Observers described the special relationship during the period Mrs May served as premier as arguably at its lowest point since the Suez Crisis of 1956.

Theresa May takes the hand of President Donald Trump as they walk up red-carpeted steps to enter Blenheim Palace for a black tie dinner in Blenheim, England - PA
Theresa May takes the hand of President Donald Trump as they walk up red-carpeted steps to enter Blenheim Palace for a black tie dinner in Blenheim, England – PA

According to Mr Bernstein’s sources, Mr Trump reserved his most vicious verbal attacks for female leaders and heads of state. 

He reportedly denigrated Mrs May and Angela Merkel, the German Chancellor, while he was always cordial – even reverential –  to strongman leaders such presidents Vladimir Putin of Russia and Recep Tayyip Erdogan of Turkey.

Trump was reverential to strongman leaders such as Putin of Russia and Erdogan  of Turkey - AP
Trump was reverential to strongman leaders such as Putin of Russia and Erdogan of Turkey – AP

“Some of the things he said to Angela Merkel are just unbelievable: he called her ‘stupid,’ and accused her of being in the pocket of the Russians,,” the source claimed. “He’s toughest [in the phone calls] with those he looks at as weaklings and weakest with the ones he ought to be tough with.”

While Mrs Merkel managed to outwardly appear unruffled during the conversations, Mr Bernstein’s source said that Mrs May, in contrast, became “flustered and nervous”. “He clearly intimidated her and meant to,” the source said.

Mr Trump was also said to have resisted asking Mrs Merkel – at the UK’s urging – to publicly hold Mr Putin accountable for the Salisbury poisonings of former Russian spy Sergei Skripal and his daughter, Yulia.

President Donald Trump meets with British Prime Minister Boris Johnson at the United Nations General Assembly in New York - AP
President Donald Trump meets with British Prime Minister Boris Johnson at the United Nations General Assembly in New York – AP

The claims made to Mr Bernstein, who together with Bob Woodward revealed scandals that led to the resignation of President Richard Nixon, were similar to some of those made in former national security adviser John Bolton’s newly released book The Room Where it Happened.

However, the calls described to CNN cover a far longer period than Mr Bolton’s tenure and are much more comprehensive, according to Mr Bernstein.

Mr Bolton also said he noticed his former boss was much harsher with female leaders than with male ones.

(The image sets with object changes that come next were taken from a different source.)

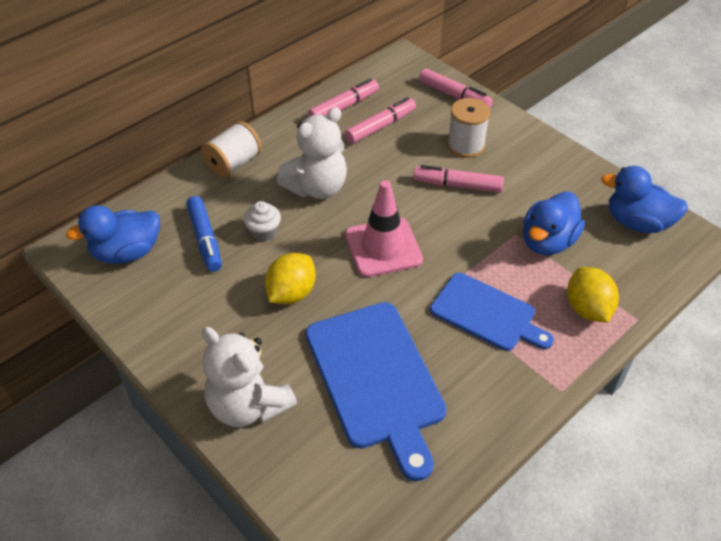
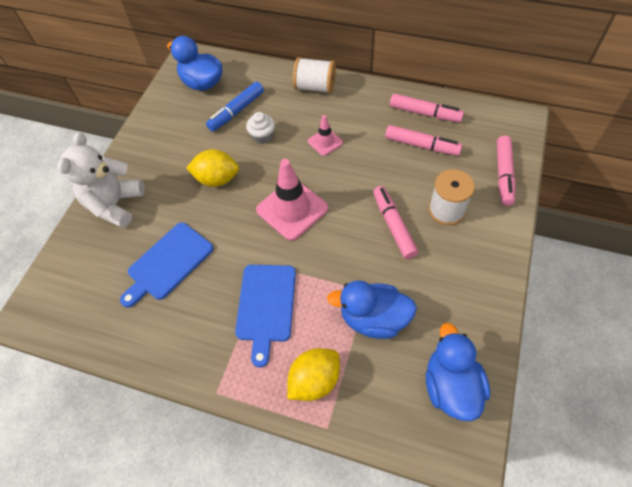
camera: 65 degrees right, 10 degrees up
(317, 188) = (325, 142): white teddy bear -> pink traffic cone
(376, 379) = (168, 263): blue cutting board -> blue cutting board, size x0.65

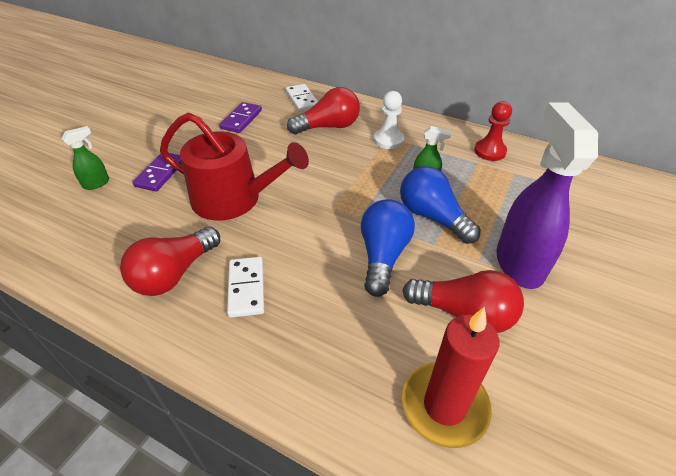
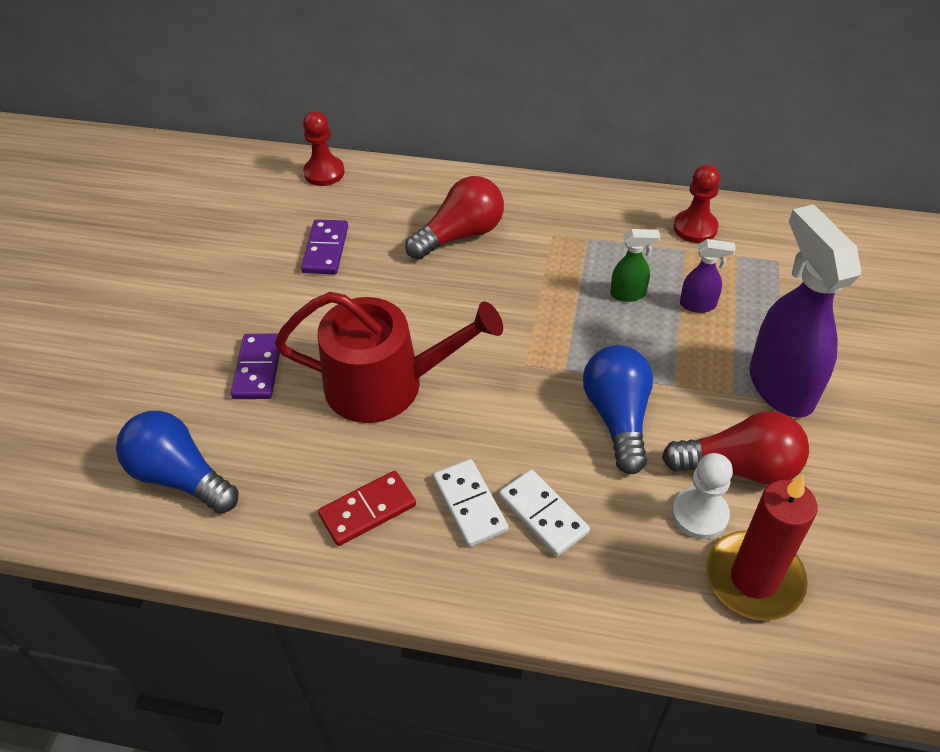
camera: 15 degrees left, 5 degrees up
(97, 183) = (173, 407): green spray bottle -> none
(174, 273) = (367, 510): red light bulb -> red domino
(264, 82) = (324, 172): none -> red pawn
(302, 100) = (398, 194): white domino -> white domino (543, 514)
(388, 140) = (554, 239): white pawn -> white pawn (699, 514)
(432, 217) = (657, 347): blue light bulb -> blue light bulb (180, 476)
(474, 197) = (698, 305): none -> purple spray bottle

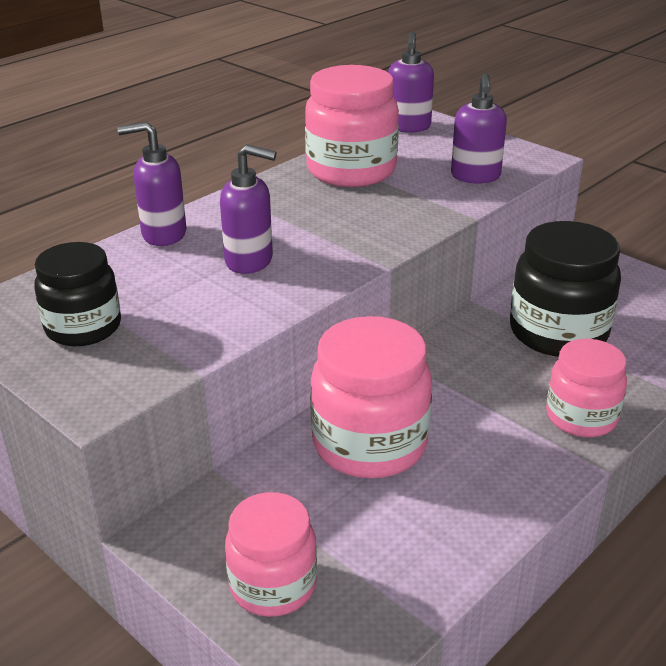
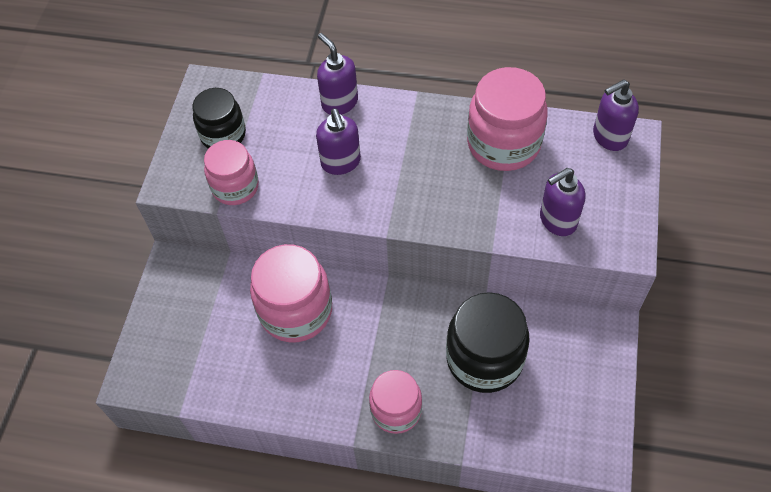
camera: 60 degrees right, 25 degrees up
(273, 585) = (168, 327): pink jar -> pink jar (235, 187)

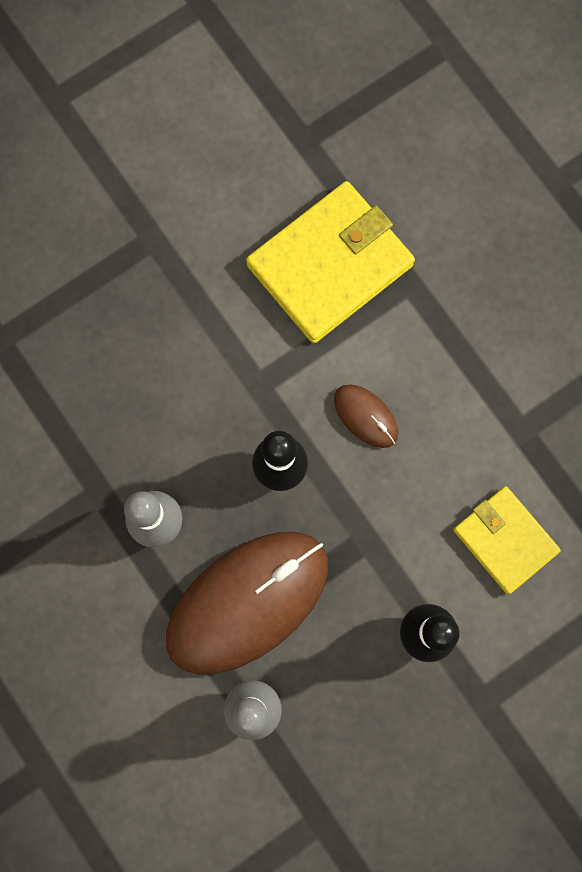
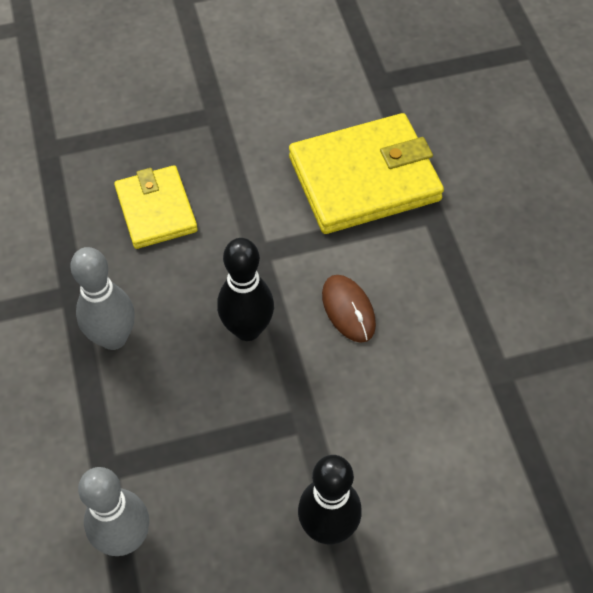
camera: 20 degrees right, 20 degrees down
(247, 602) = (163, 436): brown mouse -> none
(505, 540) = (447, 467): yellow wallet -> yellow wallet (156, 210)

Sky News asked Mr Bolton in a recent interview whether he thought the president was sexist. “I don’t know what the issue is but time and again we ran into that difficulty,” he answered.

In response to a request for comment about Mr Trump’s behaviour in calls with Mrs May, Downing Street referred CNN to its website, which lists brief descriptions of the content of some calls.

Mr Bolton, conversely, has claimed Prime Minister Boris Johnson, whom Mr Trump sees as a natural ally, played the president “like a fiddle”.

“I’ve known Boris before he was prime minister,” Mr Bolton said. “I think he’s got a good sense of humour and I had the sense that behind those twinkling eyes he was playing Trump like a fiddle too.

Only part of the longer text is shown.